The negative form of 应该 is 不应该(bù yīng gāi, shouldn’t)
Eg. 他不应该对妈妈那样说话。(Tā bù yīng gāi duì māma nàyàng shuōhuà. He shouldn’t talk to his mother like that.)

“Roughly speaking” in Chinese

This Post Has 2 Comments
  1. First of all, thanks for posting this article, and all the other ones that I’ve come across.

    With regards to this page: I get the idea, but I find your explanations too long, and examples not always the best: “whereas 必须 (bìxū) would be equivalent to English must, is very sure, if you don’t do something that will cause serious consequences.” is not a good explanation to explain the difference from 得. Also, 一定要 is missing form this series of expressions relation to ‘(not) must/have to’.
    More in general, I find these explanations often quite elaborate, they could (and should) be much more consise, to the point. The articles can much shorter, which makes them more clear and improves learning. I take notes and rework/merge various sources of information. This is when I realise that often there is so much (confusing) redundance in the sources.

    More than once I have found mistakes on your pages (sorry, I don’t recall them all), but here’s one:
    出国 = going abroad (not: going aboard)
    You may argue it’s only a small mistake, but on a website that is trying to teach a language, such mistakes should have been taken out in a review process. When I find such mistakes I start to wonder the validity of the rest of the information.

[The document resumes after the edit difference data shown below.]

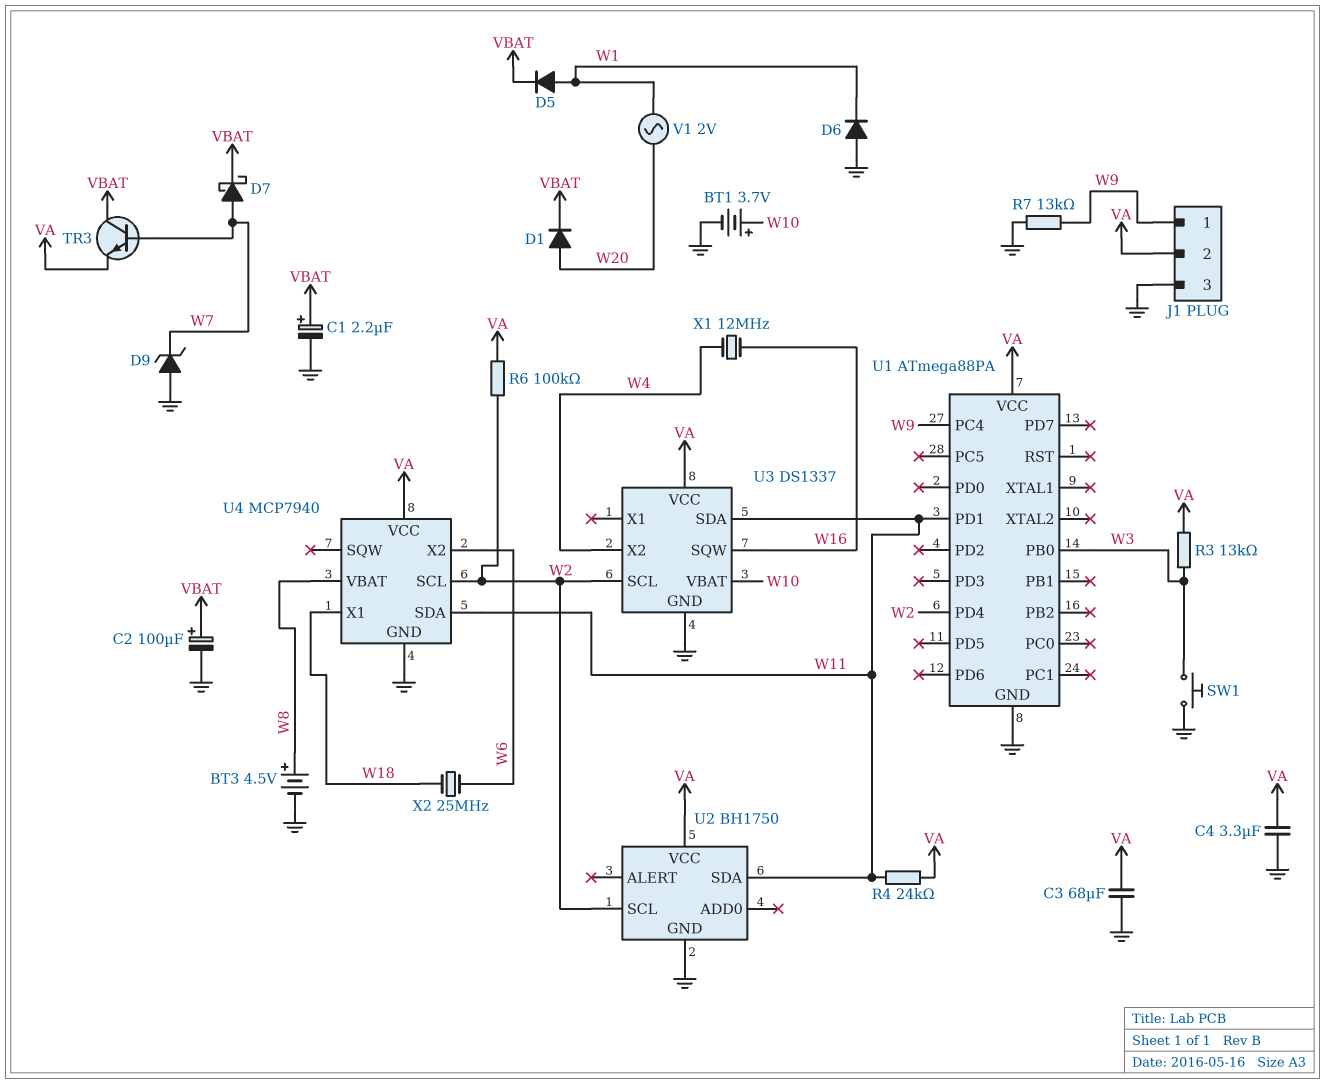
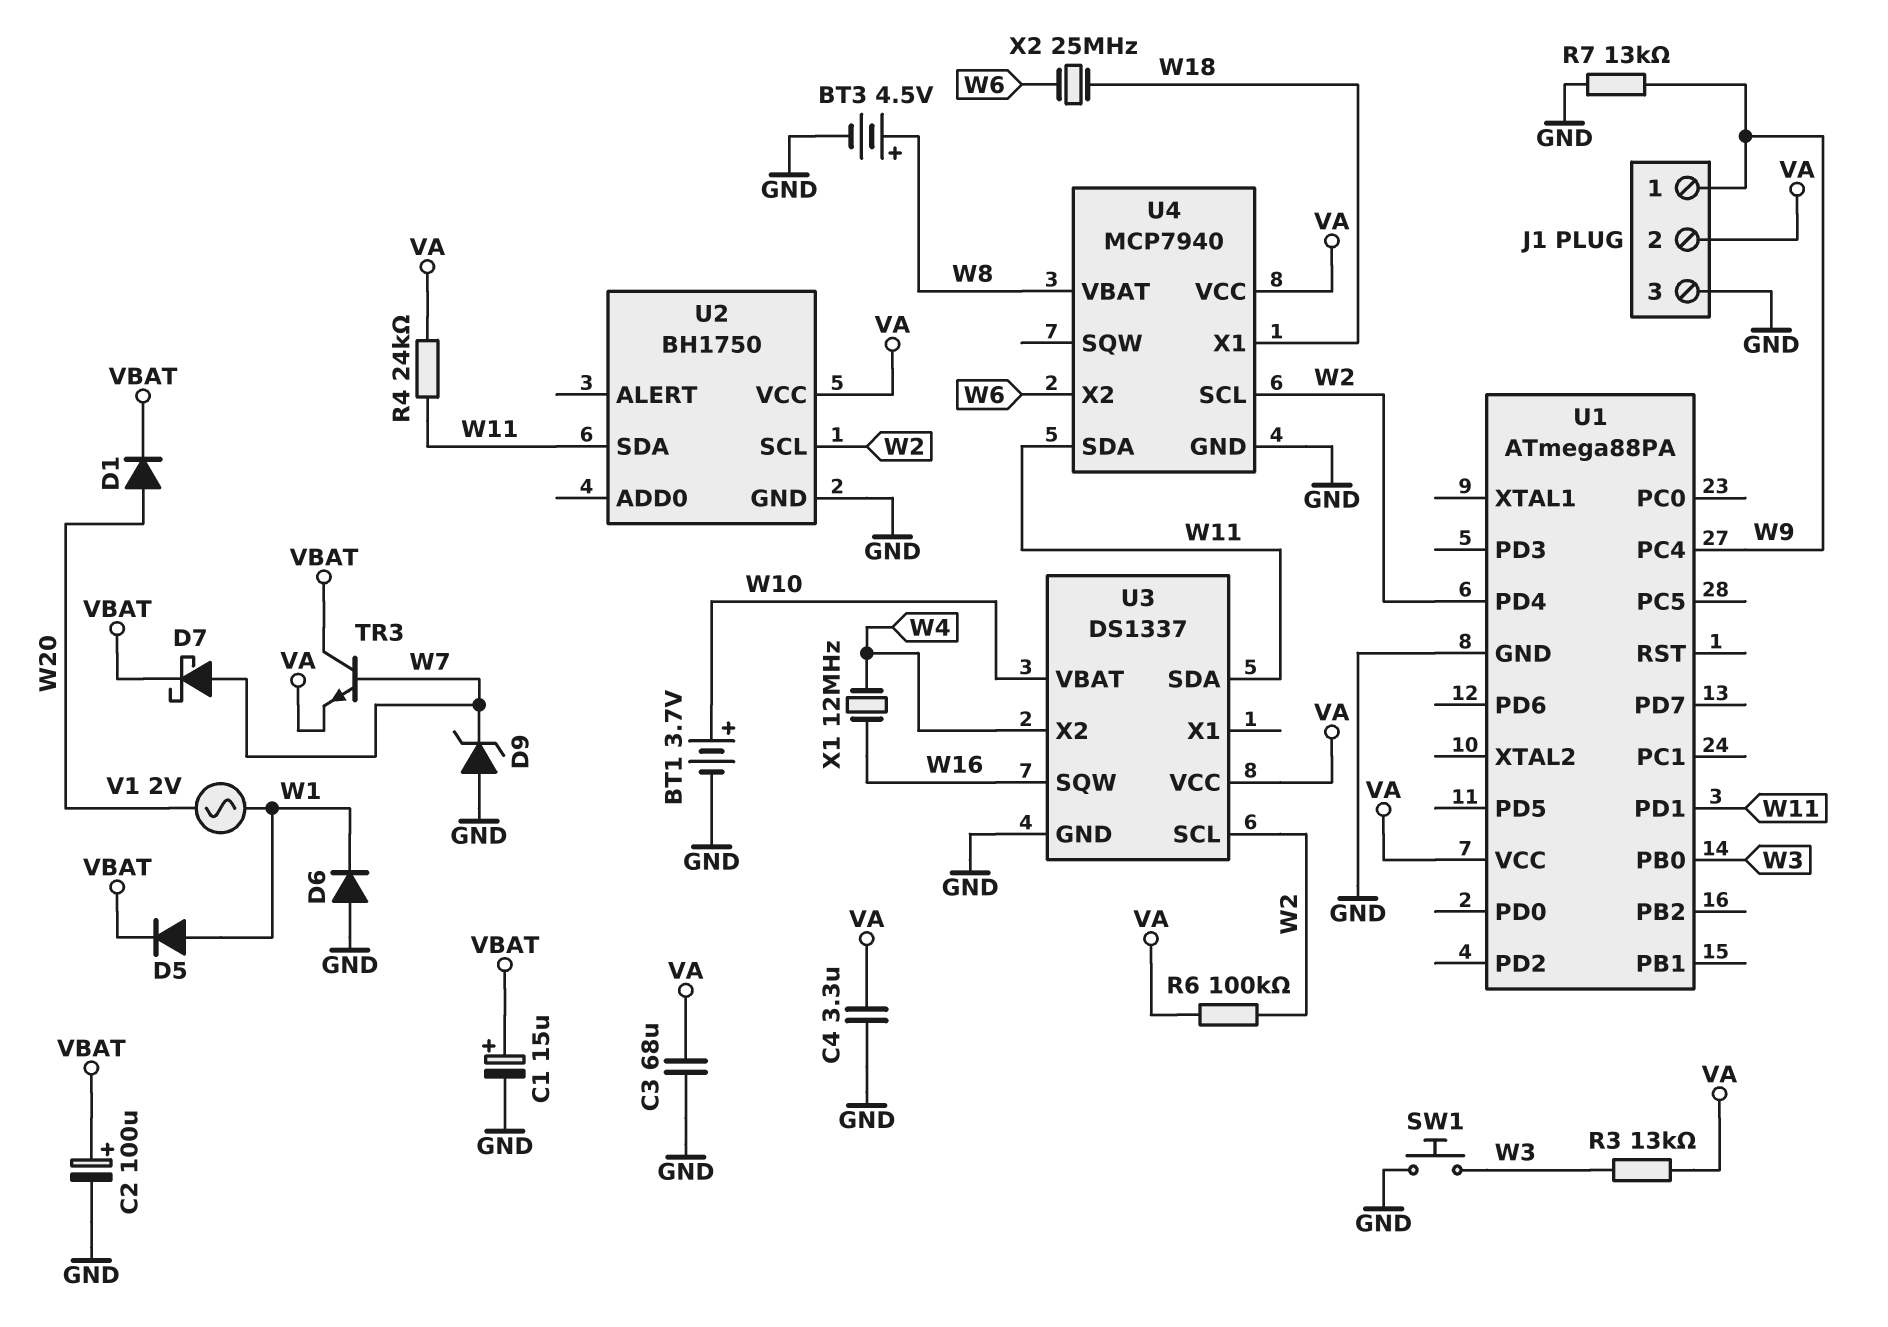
C1: 2.2uF (plus VBAT, minus GND) -> 15uF (plus VBAT, minus GND)

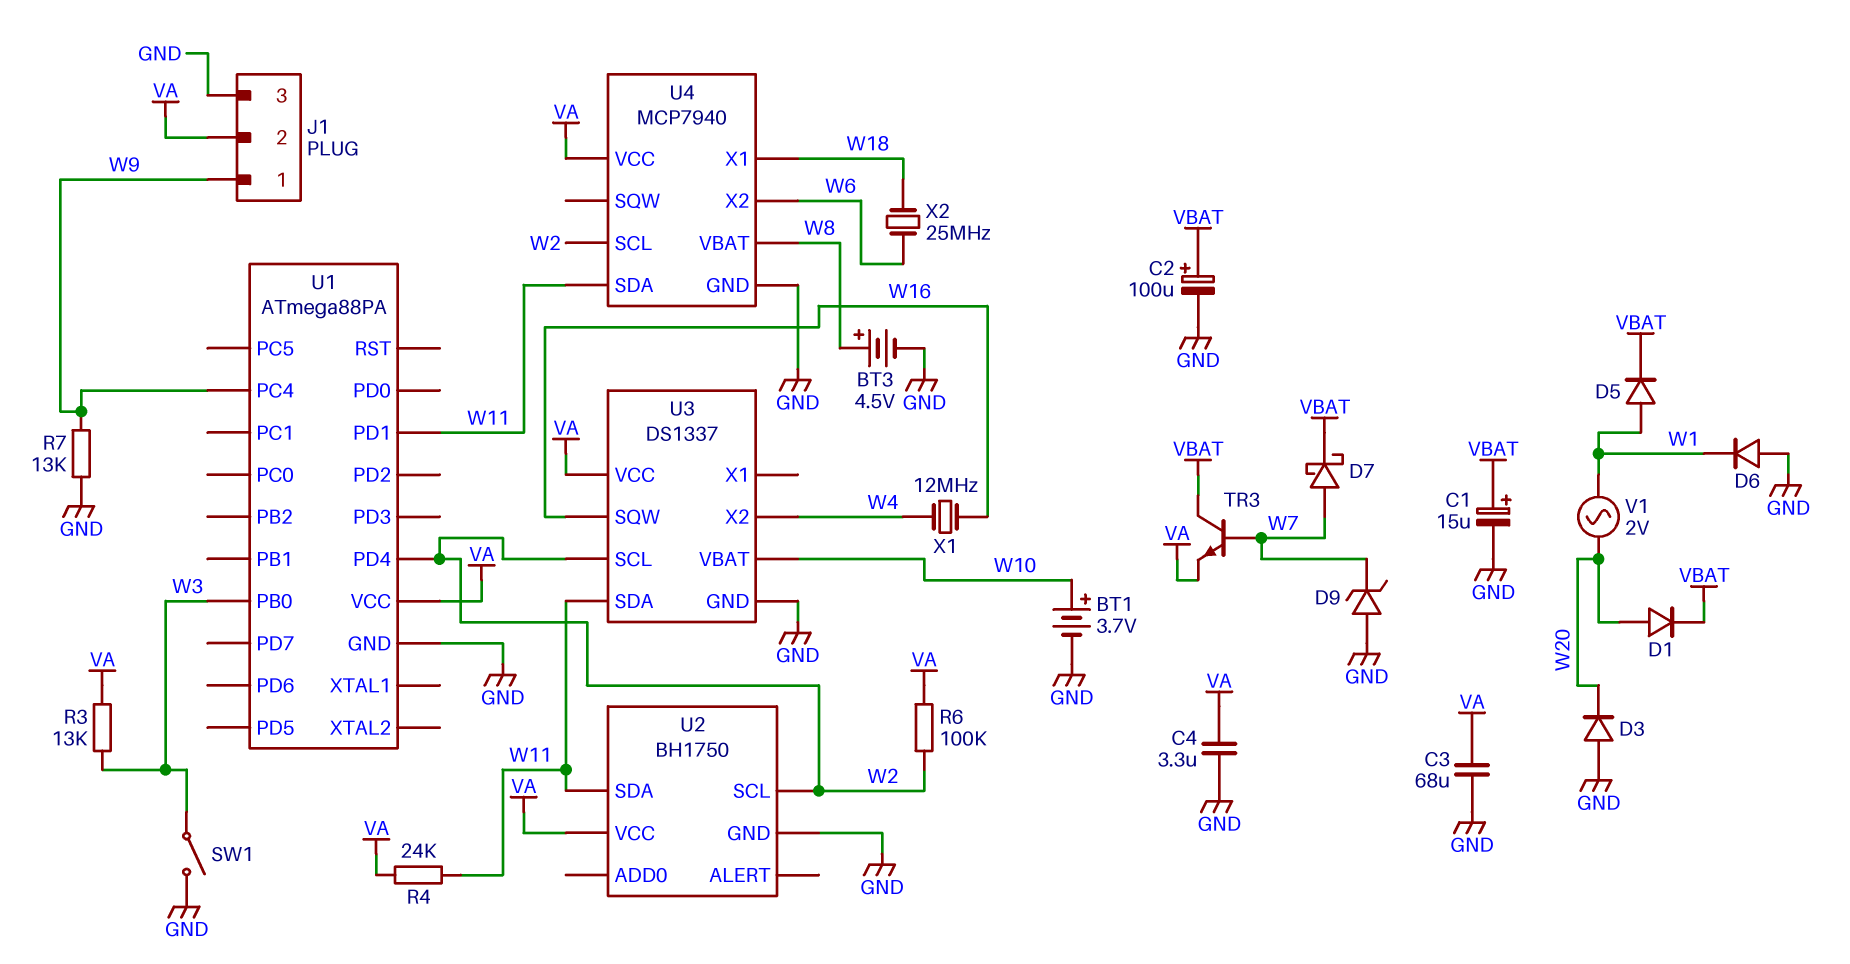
D3: none -> diode (A GND, K W20)
SW1: button (GND, W3) -> switch (GND, W3)

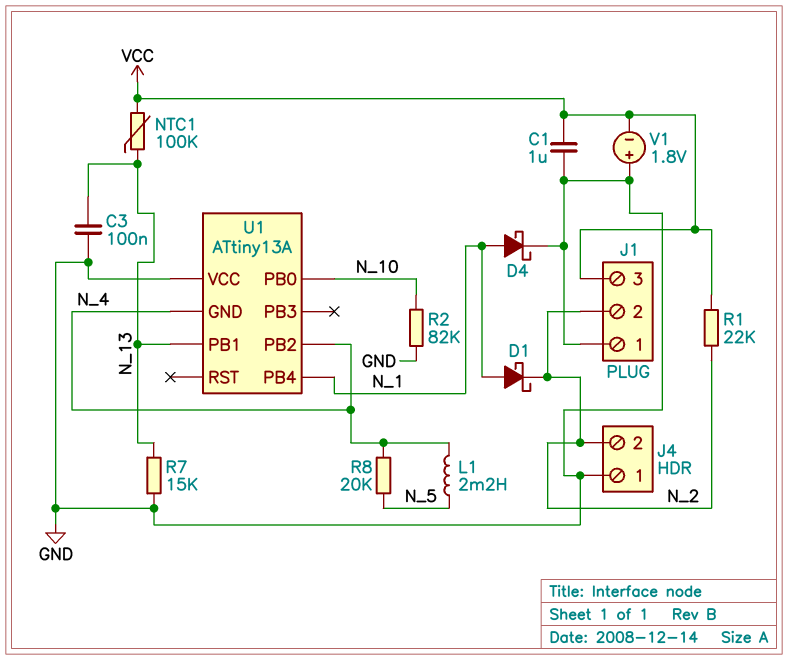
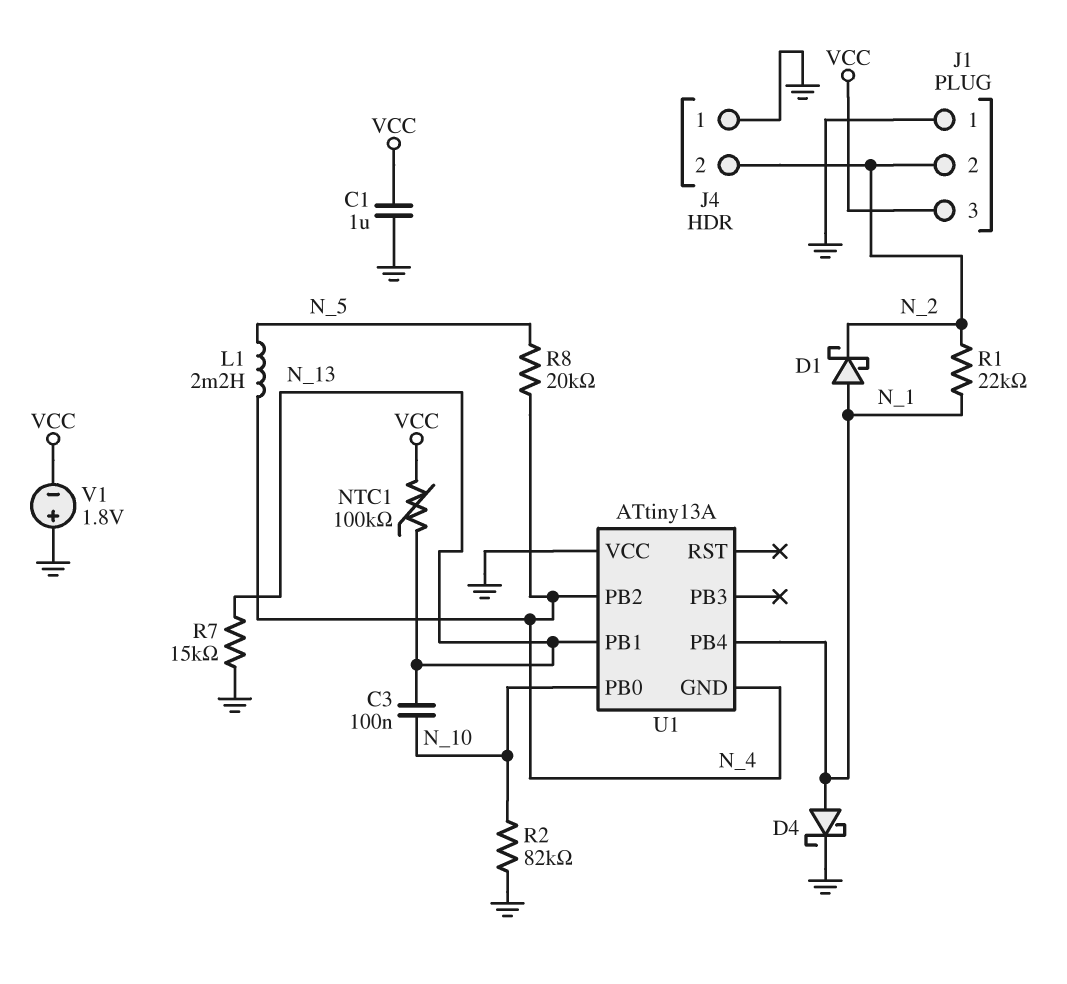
C3: 100nF (GND, N_13) -> 100nF (N_10, N_13)
R1: 22k (N_2, VCC) -> 22k (N_1, N_2)

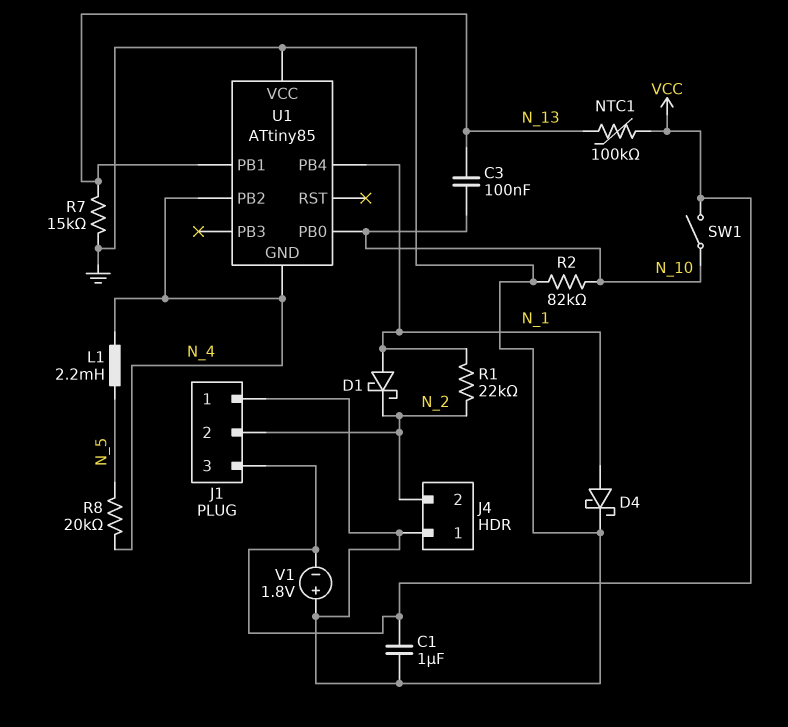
SW1: none -> switch (N_10, VCC)
U1: ATtiny13A -> ATtiny85

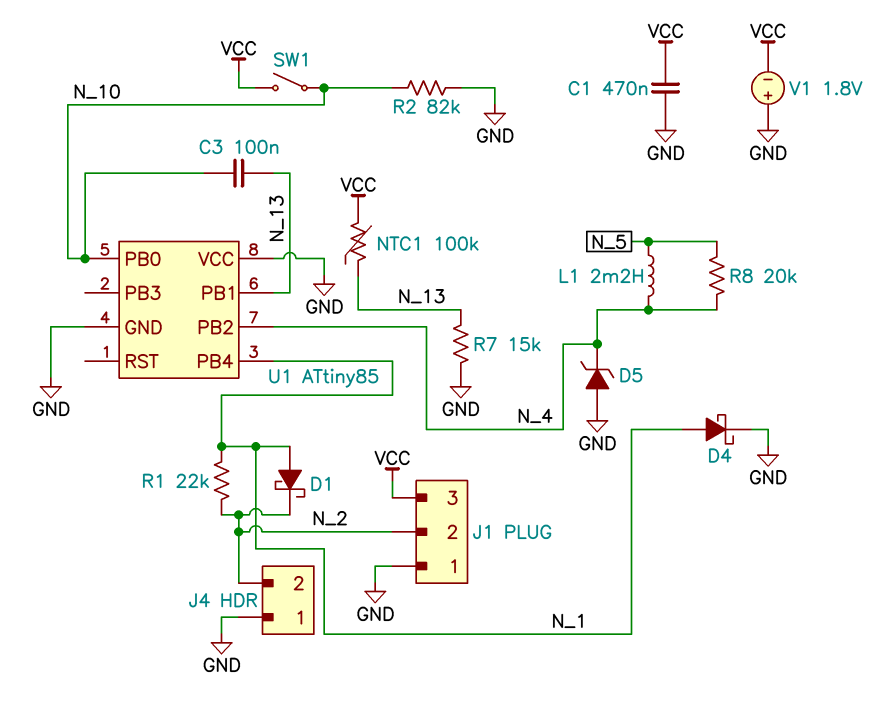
C1: 1uF (GND, VCC) -> 470nF (GND, VCC)
D5: none -> zener (A GND, K N_4)
U1 pin GND: N_4 -> GND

    Please don’t get me wrong: I am grateful for the work you’re posting, and if I send you my feedback it’s only because I see an opportunity to make the content on your pages even better.

    1. Dear L. van Groningen,

      Thank you for your comment. We really appreciate the feedback like this.

      We explained the words very elaborate because there were many learners who were still at a relatively low level and we were worried about if they could understand the content or not. That`s why we gave each of the explanation of the words and following several examples. But you are right, we should make both long and concise versions in the article to adapt to different audiences.

      Regarding the typos you mentioned, we are really sorry about it. Most of the editors are Chinese whose English may not as good as the native English speakers. The typos are the one we always try to avoid. But sometimes it still happens… Anyway, we will try and work harder on it. Luckily, we have the audiences like you who often give us feedback to make the website better. Thank you again!